|Novo CEO Lars Rebien Sørensen|
Last year's FDA delay on Novo Nordisk's ($NVO) Tresiba was a major setback for the long-acting insulin that analysts said would severely dampen its earnings potential. But in the ever-changing pharma landscape, a new development has Novo CEO Lars Rebien Sørensen thinking the company may still get Tresiba to the U.S. market ahead of any significant competition.
As Reuters reports, the Danish helmsman delivered his assessment at the company's annual general meeting Thursday. "We judge that we still have an opportunity to launch Tresiba in the United States, if we are successful in the trials, before any significant competitive products are being entered into the market," Sorensen said.
That's big news for Novo, which took a $14 billion market value hit when the FDA last year unexpectedly asked the company to conduct extra heart-risk tests. And it's thanks, in large part, to the recent lawsuit Sanofi ($SNY) slapped on Eli Lilly ($LLY), delaying the arrival of the Indianapolis-based drugmaker's generic of Lantus--the world's top-selling diabetes drug--until at least 2016. A win in court for the French pharma giant could mean a multi-year protection extension on the $7 billion-a-year med, which would also give it more time to switch patients over to a new, long-acting Lantus successor known as U300, for which the the company expects FDA approval in 2015.

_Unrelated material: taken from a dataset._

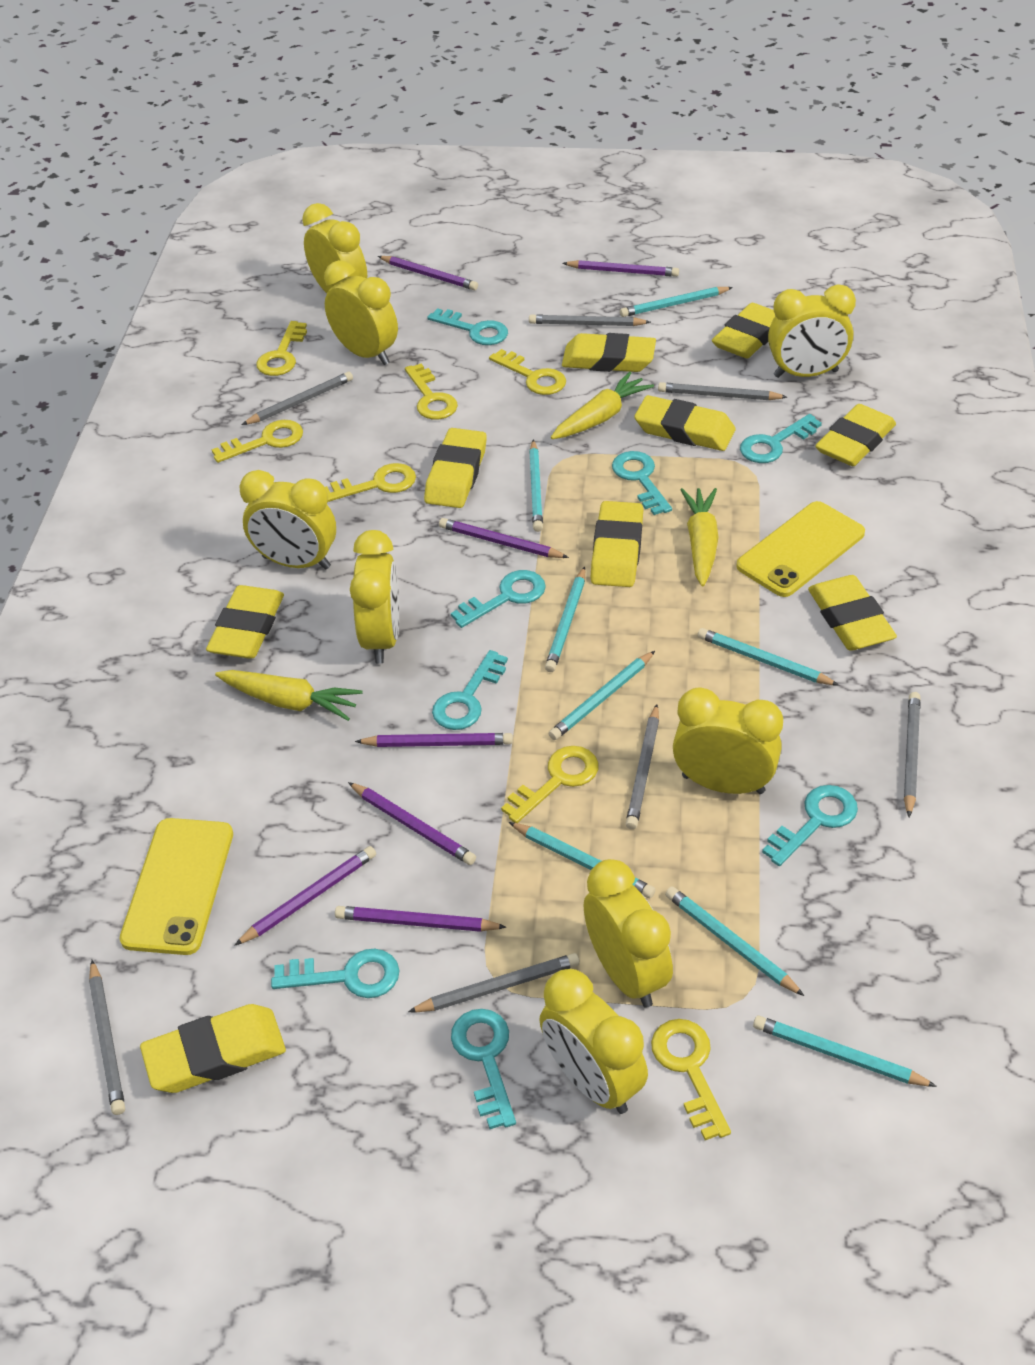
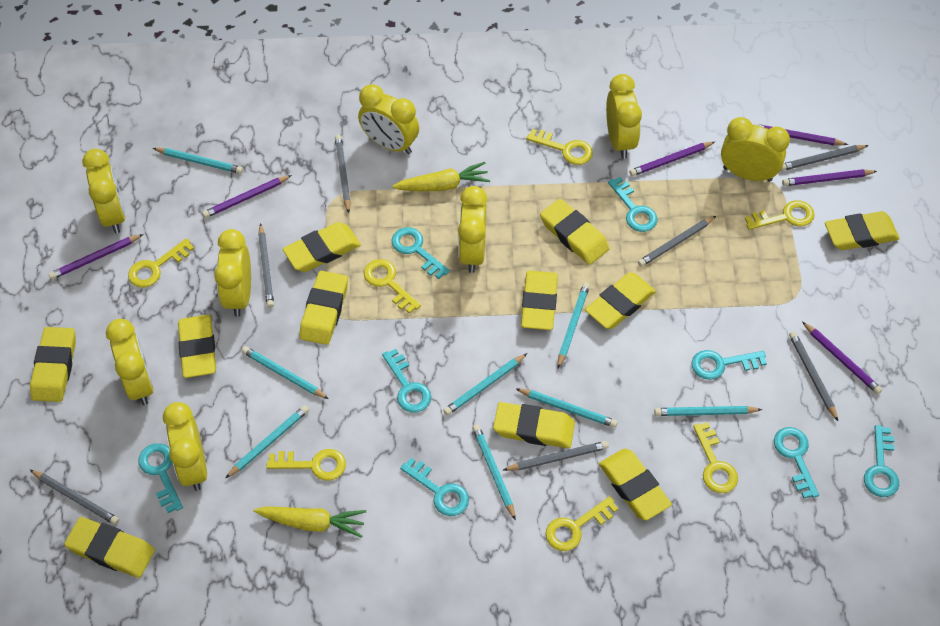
purple pencil: 7 -> 6
yellow carrot: 3 -> 2
yellow eraser: 9 -> 11
yellow phone: 2 -> 0

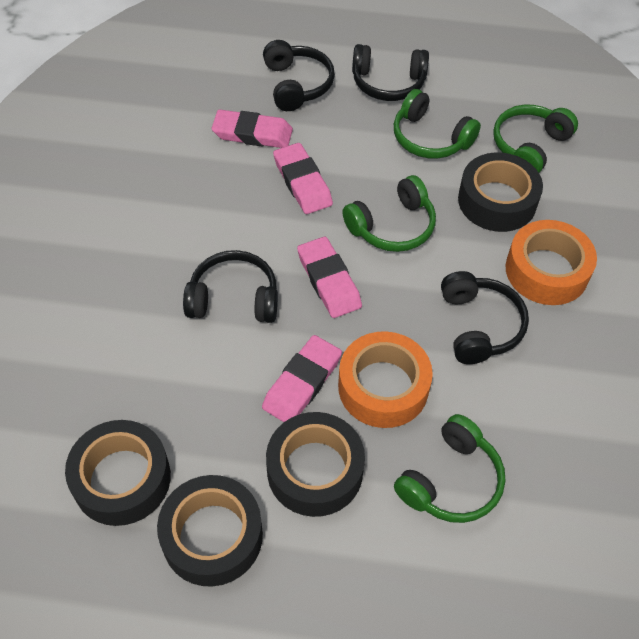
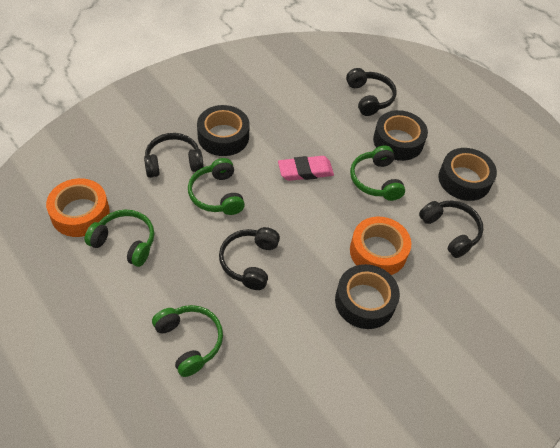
pink eraser: 4 -> 1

"You will have noticed a significant positive development of our share price. It was not necessarily due to the share split but rather due to our competitors," Sorensen said.
As Chairman Goran Ando told Reuters, getting the FDA's green light on Tresiba is one of Novo's most critical short-term goals. The company is looking to build on 2013's U.S. sales of 39 billion Danish crowns ($7.2 billion), which grew 14% over the year prior. But the Danish drugmaker has some work to do in the meantime if it wants to keep U.S. sales expanding in Tresiba's absence.
"I think perhaps the biggest challenge (in 2014) will be to keep up the growth in the U.S., which has been a growth engine for us, without having our new long-acting insulin Tresiba on the market there," Goran told the news service.